Le salon dans lequel il passait la soirée avec ses enfants, et quelquefois avec ses hôtes, ses parents, ou ceux de sa femme, et le vieux curé d'Andillac, conservait aussi quelques traces d'élégance de l'ancienne cour: une cheminée antique, une glace, une pendule, un canapé, des fauteuils et des chaises de tapisserie. Une large fenêtre, presque toujours ouverte sur les jardins, le soleil qui y entrait par les beaux jours, la vue assez étendue des carrés de légumes encerclés d'arbres à fruits, plus loin les cimes grêles, mais vertes, des vergers, puis les prés en pente, puis le ruisseau, l'écluse, le moulin, puis enfin les collines, qui fermaient la vallée d'un rideau de cultures, de champs et de châtaigniers, y répandaient plus de jour, de lointain et de gaieté que dans le reste de la demeure; la famille y passait une partie du jour.
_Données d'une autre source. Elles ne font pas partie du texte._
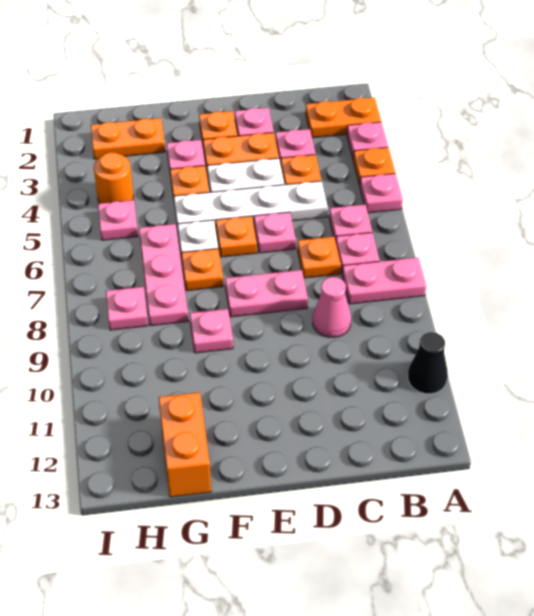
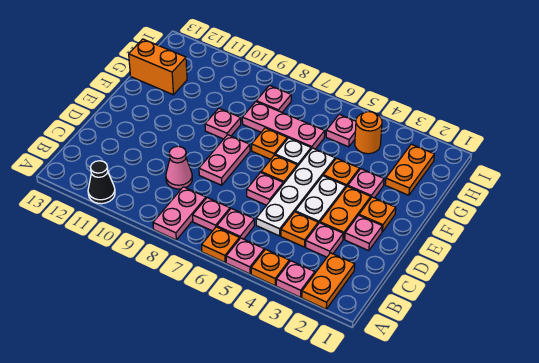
orange plate C7 level 1 -> orange plate A6 level 1

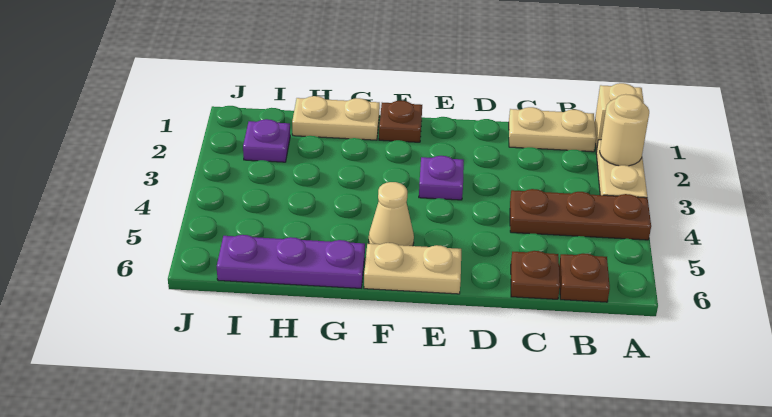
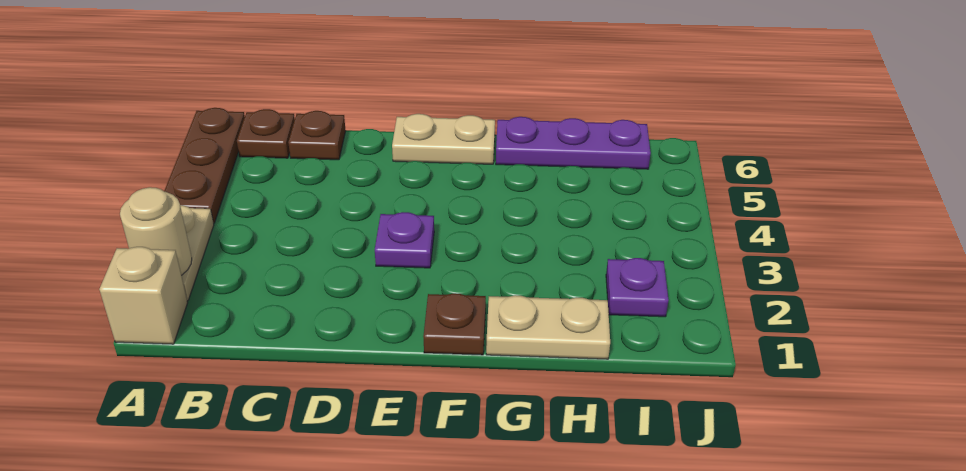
brown plate A4:C4 level 1 -> brown plate A4:A6 level 1
tan plate B1:C1 level 1 -> none
tan cone F5 level 1 -> none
Il y avait des livres sur la cheminée et sur la table à jeu du milieu: on n'y jouait jamais, mais on y lisait beaucoup. La nature des ouvrages rappelait les occupations sérieuses du père, du fils, et surtout de la fille aînée, mademoiselle Eugénie de Guérin, qui remplaçait la mère par nécessité, par vertu et par goût, auprès de son frère Maurice et de sa plus jeune soeur. C'étaient presque tous des livres de dévotion ou d'histoire, et çà et là quelques romans choisis de Walter Scott, le barde posthume des Stuarts, auteur justement adoré des légitimistes français.